She married on 1 April 1747, Edward Coke, Viscount Coke (1719–1753); son of Thomas Coke, 1st Earl of Leicester and Lady Margaret Tufton. Their courtship had been strained, and in retaliation Edward left her alone on their wedding night and from then on virtually imprisoned her at his family estate at Holkham Hall, Norfolk with his parents. She reacted by refusing to have intercourse with him. She never used the title Viscountess Coke.
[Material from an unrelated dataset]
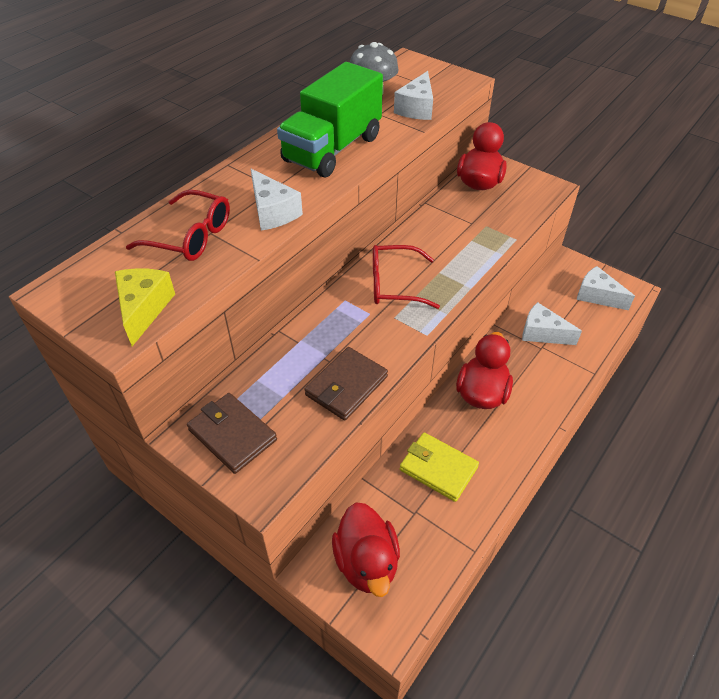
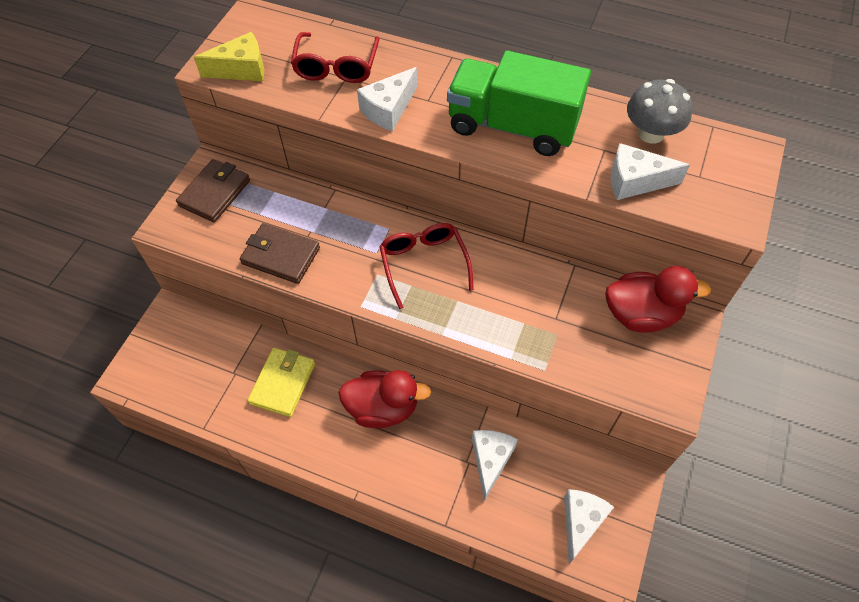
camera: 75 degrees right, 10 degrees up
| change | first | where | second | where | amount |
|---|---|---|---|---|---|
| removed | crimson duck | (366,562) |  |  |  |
Their families went to litigation, and eventually produced a settlement in 1750 whereby Lady Mary could live with her mother at Sudbrook but had to remain married to Coke until his death, which came in 1753, when Mary was 26. Already having received a handsome legacy from her father, she set out on her life of independence (she never remarried), that became (as her entry in the Dictionary of National Biography puts it) "marked by gossip, travel, devotion to royalty, and self-imposed misadventure".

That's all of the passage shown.